Things to keep in mind: 
- Vitamins do not provide energy directly. They regulate protein, carbohydrates and fat metabolism, which are the real sources of energy.
- If you progress in your performance with the use of vitamin supplements, it may be that you had been deficient in them before, or you're experiencing a placebo effect.
- If you're concerned about your diet, seek advice from a registered dietician who works with athletes.
- Antioxidant supplementation, vitamin E included, may provide a side benefit to performance by helping to strengthen skeletal muscle and the immune system, but more research is needed.
What Medications May Adversely Interact With Vitamin E?
If you are taking any of the following medications, consult your health care provider before taking vitamin E.
- AZT (HIV/AIDS)
- Bile acid sequestrants (cholesterol)
- Chemotherapy drugs
- Calcium channel blockers
Safety Concerns and Side Effects
Vitamin E supplementation may increase the risk of a hemorrhagic stroke, which is caused by bleeding in the brain. 
- If you have head or neck cancer, heart disease, or diabetes, keep doses under 400 IU daily. 
- High doses of vitamin E may cause serious side effects or death. 
- Do not take excessive amounts of multivitamins besides a vitamin E supplement without consulting your doctor. 
- Side effects of high doses of vitamin E include fatigue, headache, rash, bleeding, nausea, and diarrhea. 

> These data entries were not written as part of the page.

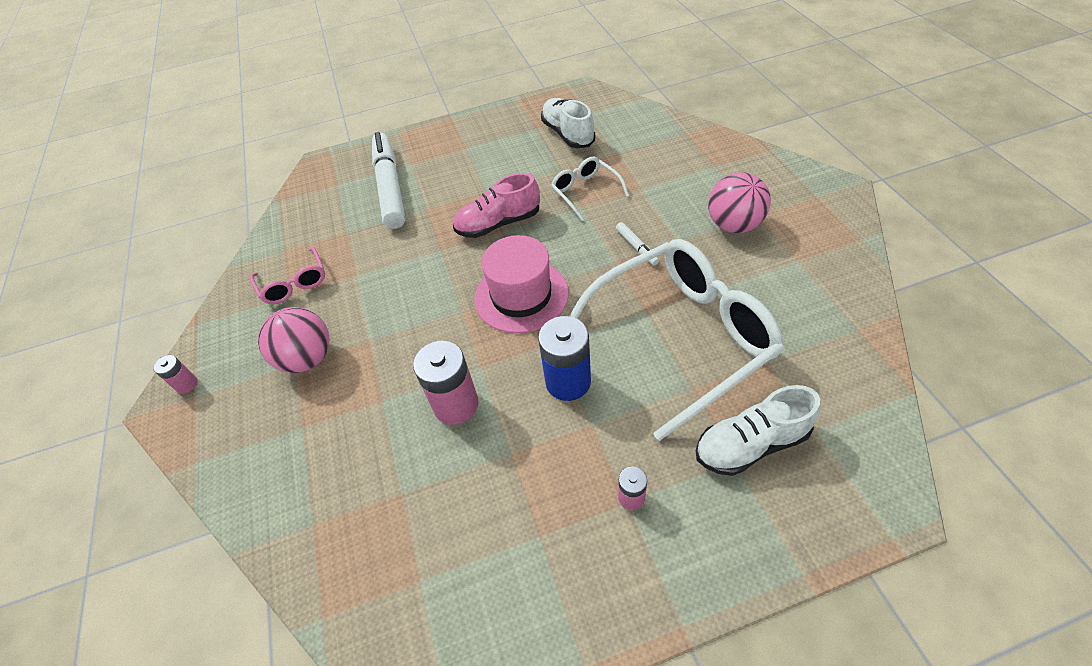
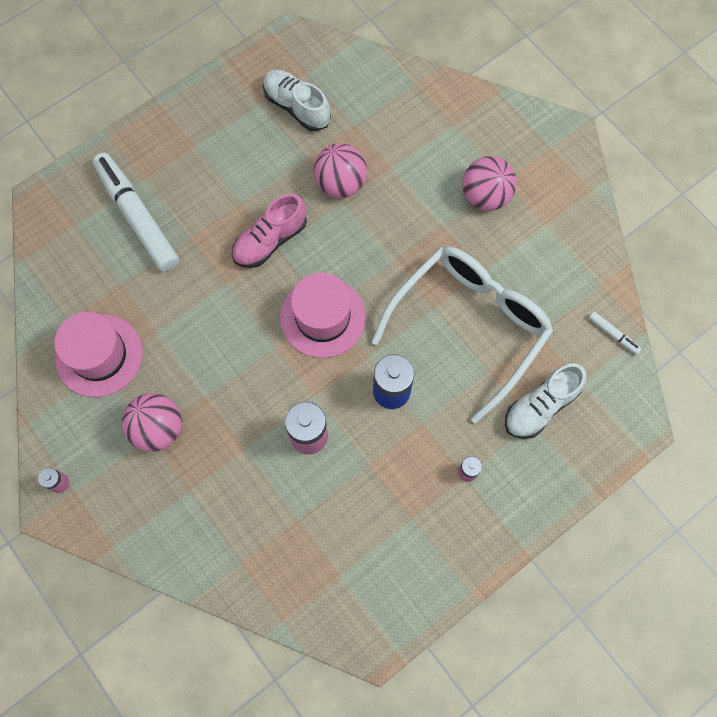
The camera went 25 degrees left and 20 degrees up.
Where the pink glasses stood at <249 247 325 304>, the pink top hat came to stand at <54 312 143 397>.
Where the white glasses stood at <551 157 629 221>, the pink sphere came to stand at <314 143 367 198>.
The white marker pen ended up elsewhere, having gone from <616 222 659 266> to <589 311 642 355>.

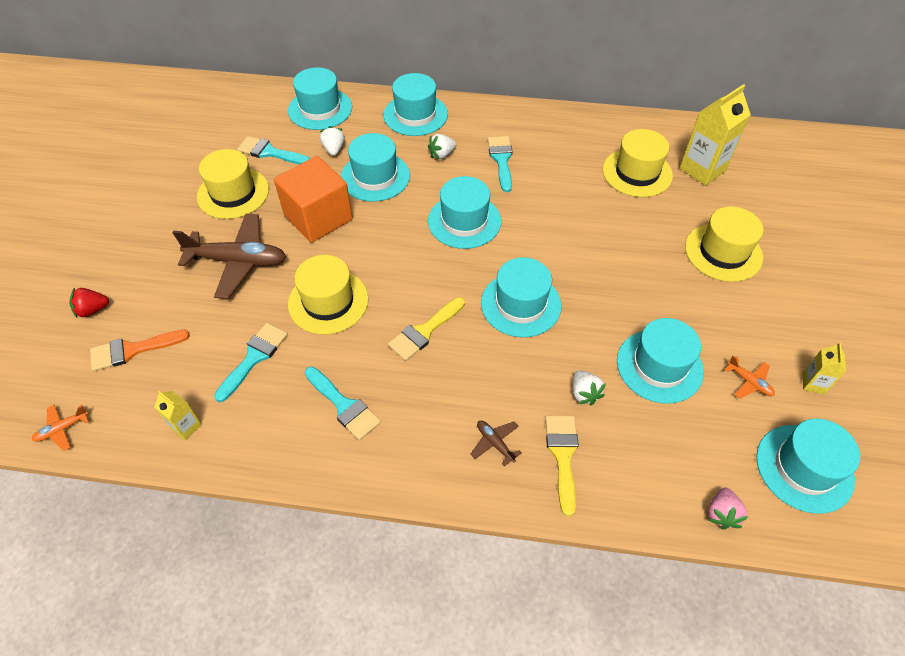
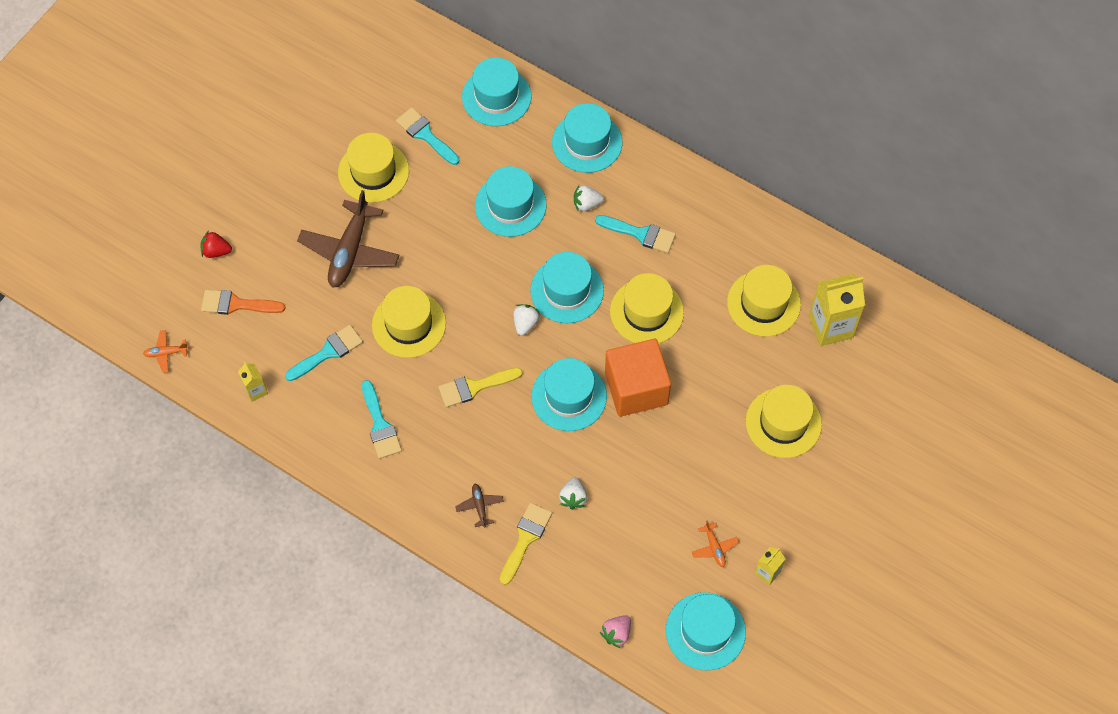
The camera went 25 degrees right and 10 degrees up.
The brown toy plane at <173 213 286 299> ended up facing another way, 75 degrees clockwise from before.
The white berry ended up elsewhere, having gone from <320 126 345 156> to <513 304 540 336>.
The turquoise brush at <488 136 513 192> ended up facing another way, 90 degrees clockwise from before.
The orange-coloured block ended up elsewhere, having gone from <274 156 353 243> to <605 339 671 417>.
The second view gained the bright yellow top hat at <610 273 684 344>.
The second view lost the turquoise top hat at <617 318 704 404>.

- Do not take vitamin E early in pregnancy without consulting your doctor. 
- Do not take antioxidants, including vitamin E, right before or after an angioplasty.

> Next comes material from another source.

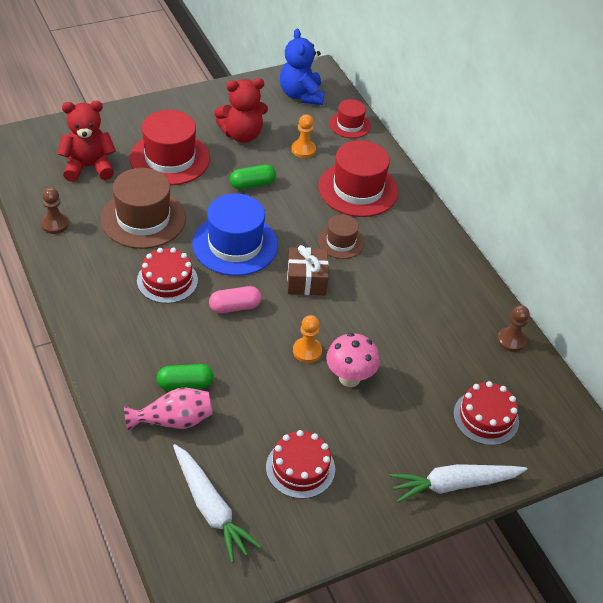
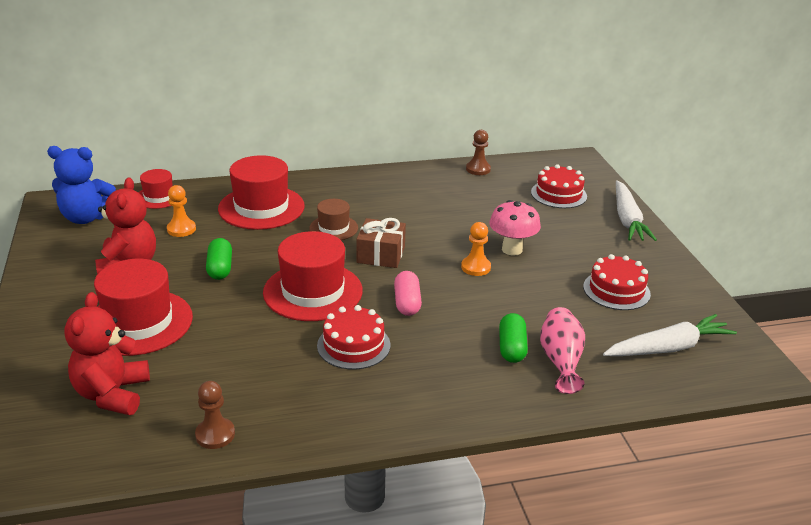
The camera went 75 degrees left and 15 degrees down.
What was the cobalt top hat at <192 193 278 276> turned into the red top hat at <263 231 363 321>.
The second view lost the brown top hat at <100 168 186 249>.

- If you are low in vitamin K, don't take vitamin E.
- Do not take vitamin E if you have a bleeding disorder.
- Don't take vitamin E if you have prostate cancer.
- Stop taking vitamin E at least two weeks prior to surgery.
- Follow all directions for supplement use.
- Supplements can act like drugs if they are used in large amounts.
- Supplements aren't strictly regulated by the government. Safety and consistency aren't guaranteed, and effects may vary.
- Although we don't sell vitamin E, you can compare quality and price of a variety of brands here at PricePlow.com. Please note that we are not doctors. We take no responsibility for the products listed here since we don't manufacture them.
- Consult other reputable sources such as scientific journals for information on vitamin E before use. Educate yourself about what you put into your body!